Or am I missing something?


----------



## rbart4506 (Aug 4, 2004)

It's that 10mm that makes it more upright, but you can set them up the same of you want be adjusting spacers and stem...


----------



## Oldteen (Sep 7, 2005)

bike eagle said:


> Interesting thread, because I'm considering the same two bikes, and had similar experiences during test rides. As to the relative geometry of the two bikes, I can't find much difference from an ergonomic standpoint. The Roubaix is supposed to be a more upright geometry, but I can't find that in the specs, other than that the head tube is a whole 10mm longer on the Roubaix (not much). The Roubaix is also slightly more raked out, probably resulting in the dampened handling. I just don't see where the Roubaix is much more upright:
> Or am I missing something?



Beyond the head tube, geometry is quite different between the 2 bikes in ways set-up cannot compensate. For example (all figures for 58cm size):

Head tube angle- Tarmac 72.5deg vs Roubaix 73.5deg
Chainstay: Tarmac 407mm vs Roubaix 418mm
Wheelbase: Tarmac 1003mm vs Roubaix 1029mm

Roubaix is a more upright & longer frame, so a bit smoother ride and slightly "slower" (some might say less twitchy) handling.

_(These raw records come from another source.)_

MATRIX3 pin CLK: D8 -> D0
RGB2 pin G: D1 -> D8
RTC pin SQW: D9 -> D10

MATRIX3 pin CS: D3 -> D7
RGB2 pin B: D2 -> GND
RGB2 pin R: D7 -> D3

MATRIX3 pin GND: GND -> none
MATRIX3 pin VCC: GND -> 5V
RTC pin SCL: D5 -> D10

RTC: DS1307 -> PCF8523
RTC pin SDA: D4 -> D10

No value judgment there regarding ultimate speed of the bikes, just differences in riding & handling to match rider preferences. Both great bikes with plenty of pro wins to their credits (FWIW).


----------



## PJ352 (Dec 5, 2007)

bike eagle said:


> Interesting thread, because I'm considering the same two bikes, and had similar experiences during test rides. As to the relative geometry of the two bikes, I can't find much difference from an ergonomic standpoint. The Roubaix is supposed to be a more upright geometry, but I can't find that in the specs, other than that the head tube is a whole 10mm longer on the Roubaix (not much). The Roubaix is also slightly more raked out, probably resulting in the dampened handling. I just don't see where the Roubaix is much more upright:
> 
> https://www.specialized.com/bc/SBCGeometryPopup.jsp?spid=33602
> 
> ...


It's not that you're missing anything, it's that most companies don't publish the stats. What you're really seeing in the higher bar position is the result of a longer HT, but also what's called frame stack (see link below). Most people confuse it with reach, which is a seperate but somewhat related issue. As far as I know, Trek and Cervelo are the only manufacturers that publish frame stack and reach numbers.

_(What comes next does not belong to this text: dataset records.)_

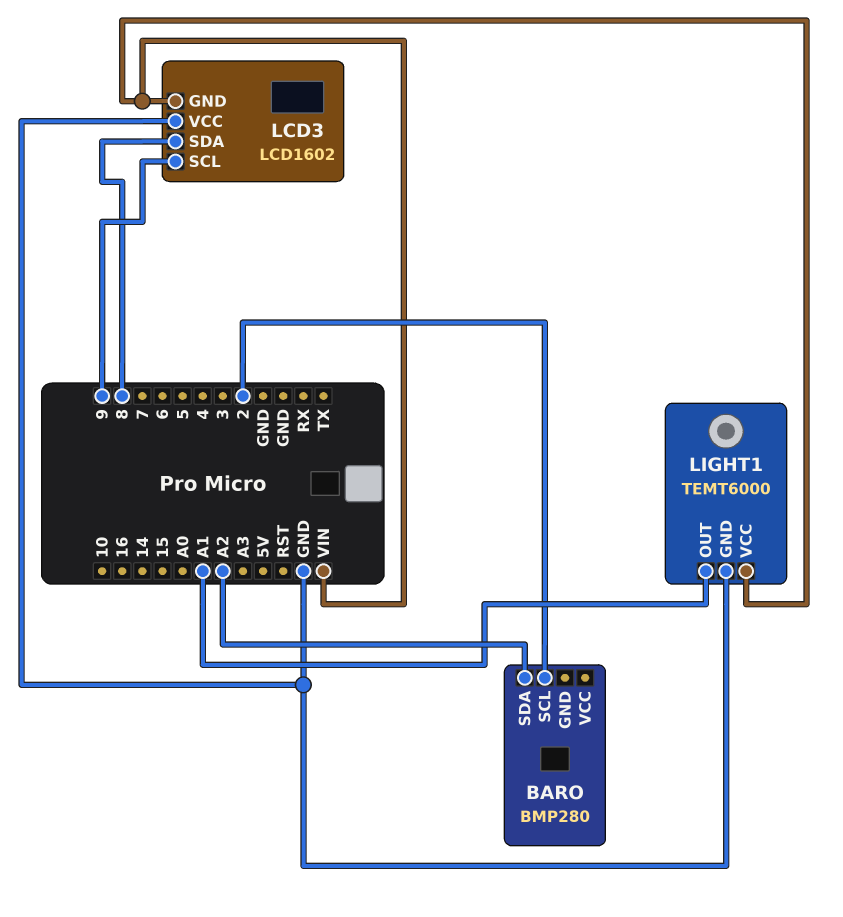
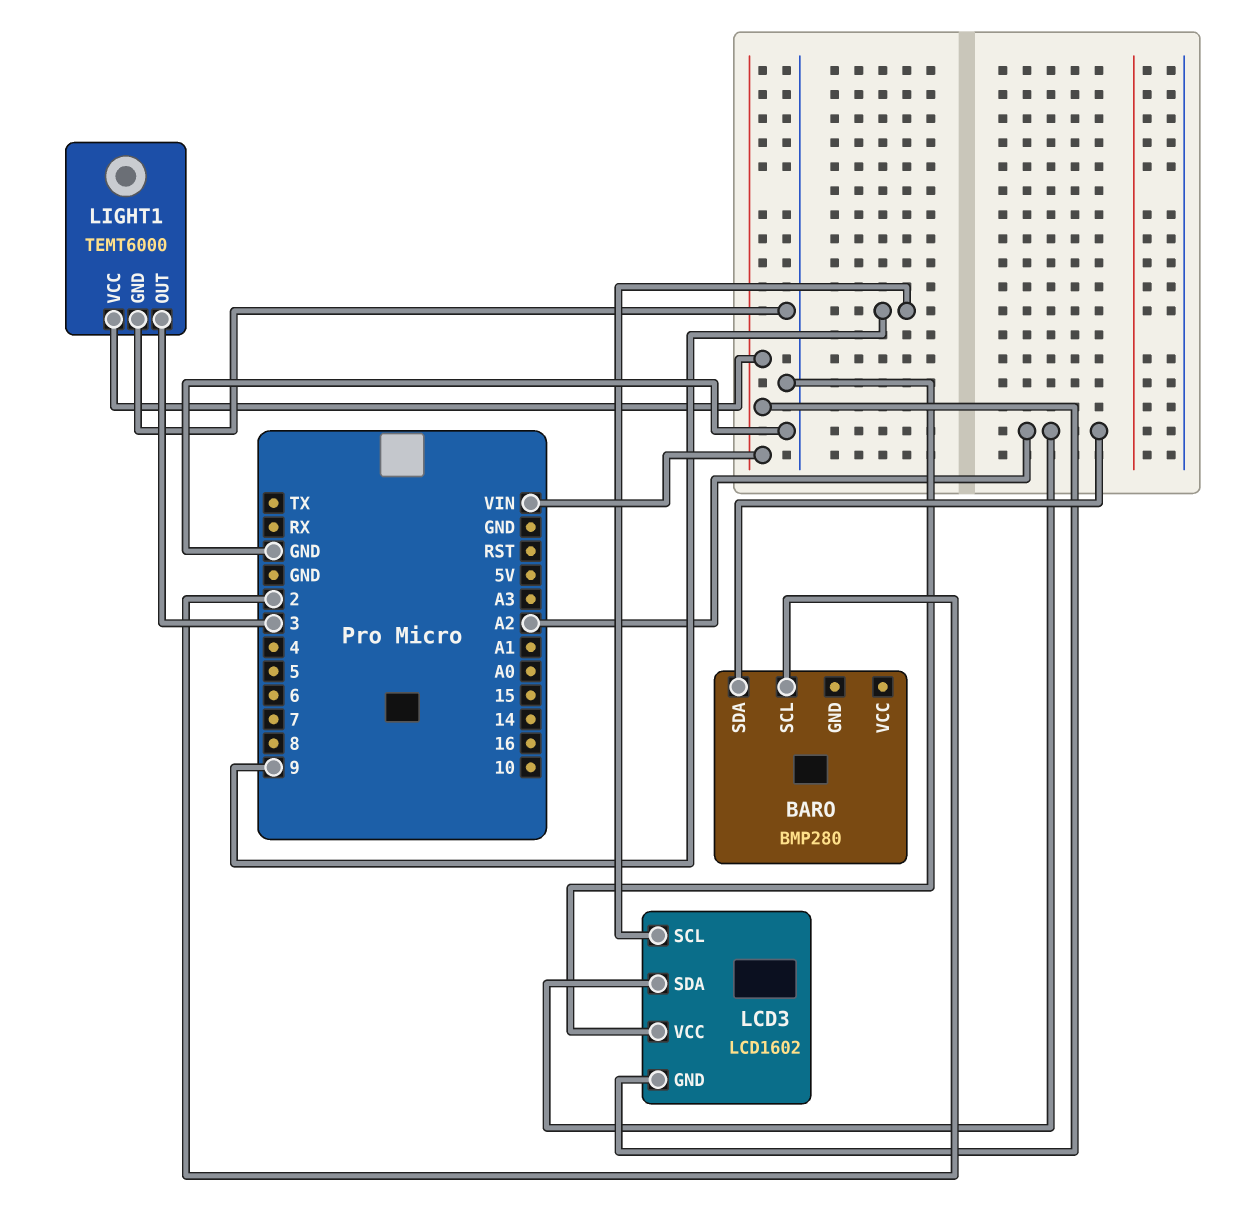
LCD3 pin SDA: 8 -> A2
LIGHT1 pin OUT: A1 -> 3

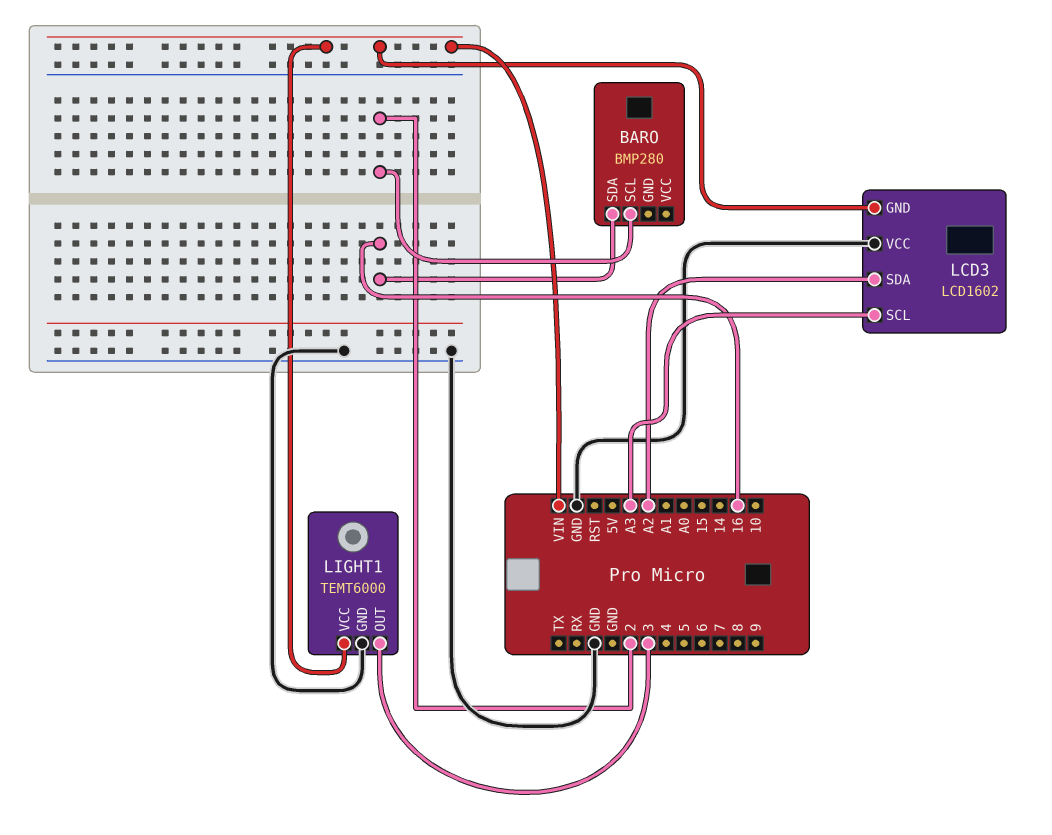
BARO pin SDA: A2 -> 16
LCD3 pin SCL: 9 -> A3

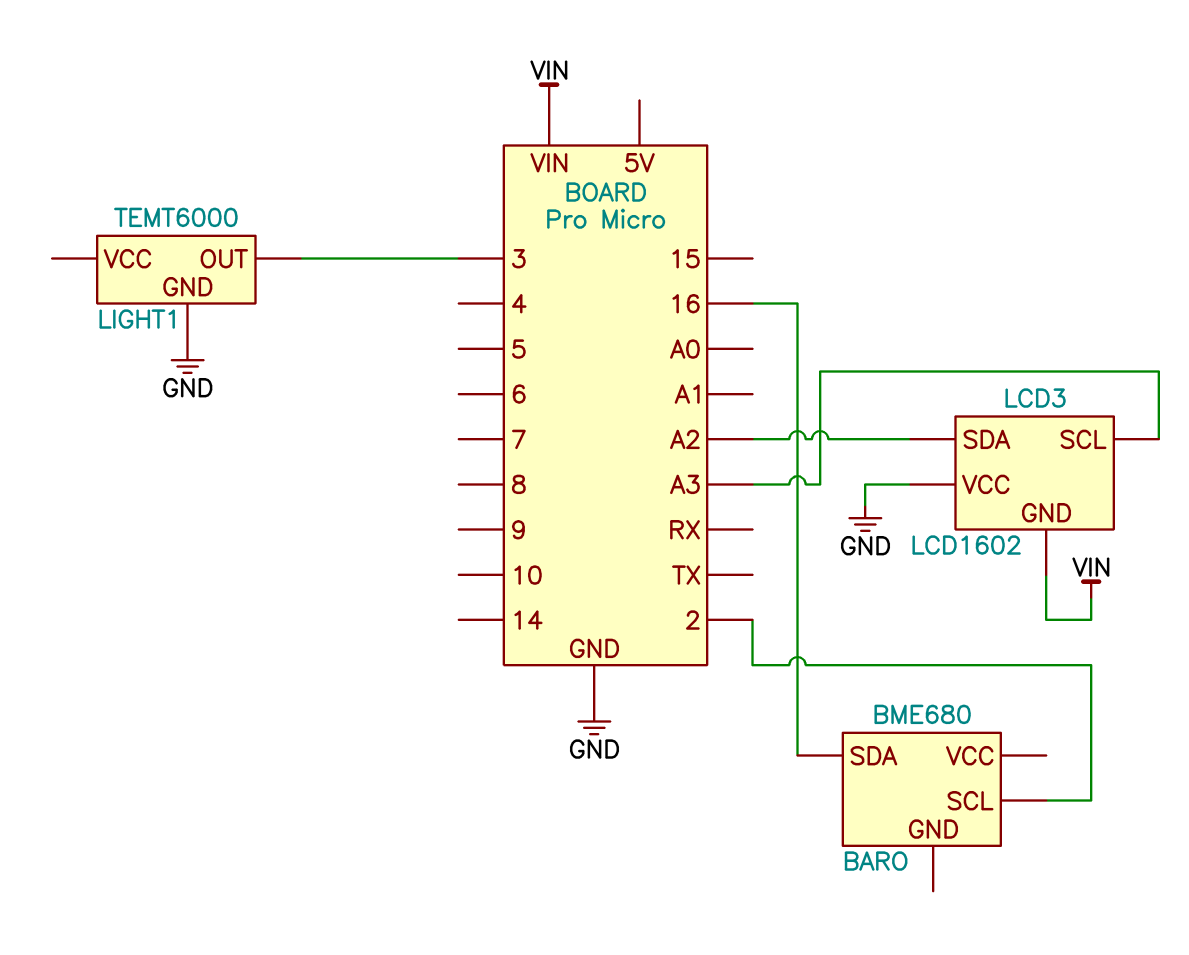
BARO: BMP280 -> BME680
LIGHT1 pin VCC: VIN -> none

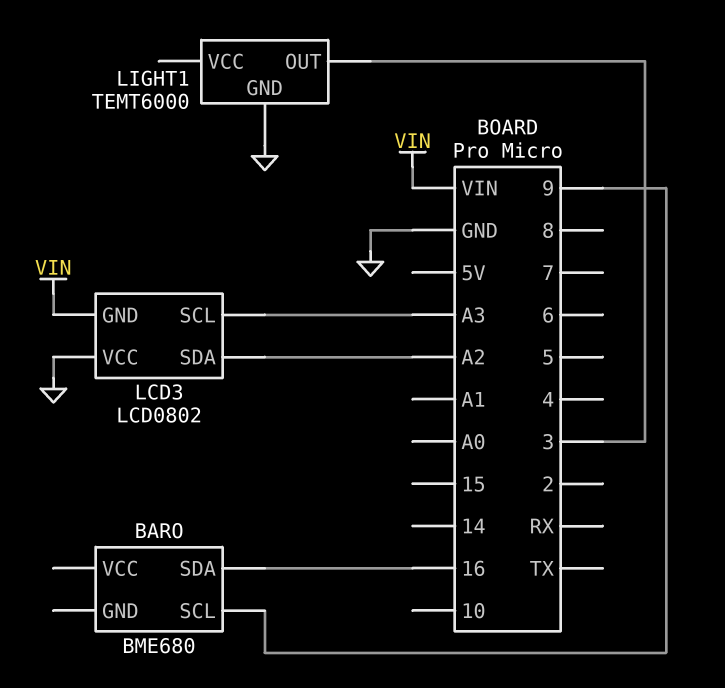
BARO pin SCL: 2 -> 9
LCD3: LCD1602 -> LCD0802

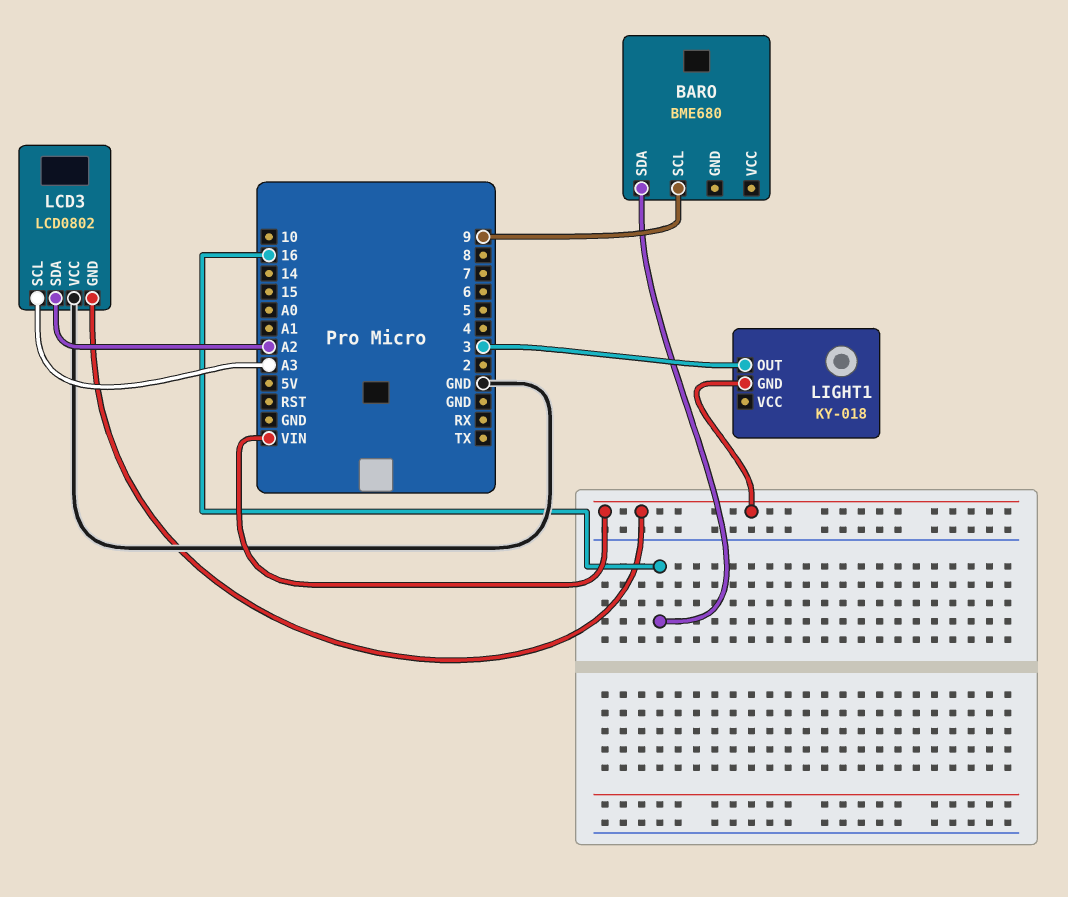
LIGHT1: TEMT6000 -> KY-018
LIGHT1 pin GND: GND -> VIN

I've never compared the two, but my guess is the Roubaix's frame stack is higher than the Tarmac's - obviously when comparing the same frame sizes). 

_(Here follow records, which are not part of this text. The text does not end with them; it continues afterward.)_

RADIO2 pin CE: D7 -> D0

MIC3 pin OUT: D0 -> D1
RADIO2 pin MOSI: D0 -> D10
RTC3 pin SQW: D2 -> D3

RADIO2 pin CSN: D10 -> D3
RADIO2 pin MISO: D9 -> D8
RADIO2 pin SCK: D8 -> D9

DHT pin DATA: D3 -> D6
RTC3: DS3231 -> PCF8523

https://trekroad.typepad.com/photos/uncategorized/2007/06/05/2008_trek_new_madone_stack_and_reac.gif


----------



## speedsterveloce (Apr 5, 2007)

When test riding the bikes make sure the tires are the same including PSI. At least for 07 the Roubaix it came stock with 25cc Spec Roubaix tire which attributed to the sluggish / cushy ride. As soon as I installed GP4000s 23's if felt more twitchy and improved cornering, accelleration, rolling resis, etc. No hard facts just my seat of the pants.


----------



## bike eagle (Jun 17, 2008)

PJ352 said:


> It's not that you're missing anything, it's that most companies don't publish the stats. What you're really seeing in the higher bar position is the result of a longer HT, but also what's called frame stack (see link below). Most people confuse it with reach, which is a seperate but somewhat related issue. As far as I know, Trek and Cervelo are the only manufacturers that publish frame stack and reach numbers.
> 
> I've never compared the two, but my guess is the Roubaix's frame stack is higher than the Tarmac's - obviously when comparing the same frame sizes).
> 
> https://trekroad.typepad.com/photos/uncategorized/2007/06/05/2008_trek_new_madone_stack_and_reac.gif


Thanks for the link. I always wondered what stack and reach are.


----------



## bike eagle (Jun 17, 2008)

Oldteen said:


> Beyond the head tube, geometry is quite different between the 2 bikes in ways set-up cannot compensate. For example (all figures for 58cm size):
> 
> Head tube angle- Tarmac 72.5deg vs Roubaix 73.5deg
> Chainstay: Tarmac 407mm vs Roubaix 418mm
> ...


Thanks for the numbers. To me though, it seems like head tube angle, chainstay length and wheel base have more to do with ride and handling and little to do with placing the rider into a more upright position.


----------



## Dr_John (Oct 11, 2005)

Can't really add much to what's already been said since I'm in agreement with just about everyone, but figured I should comment since I do own both.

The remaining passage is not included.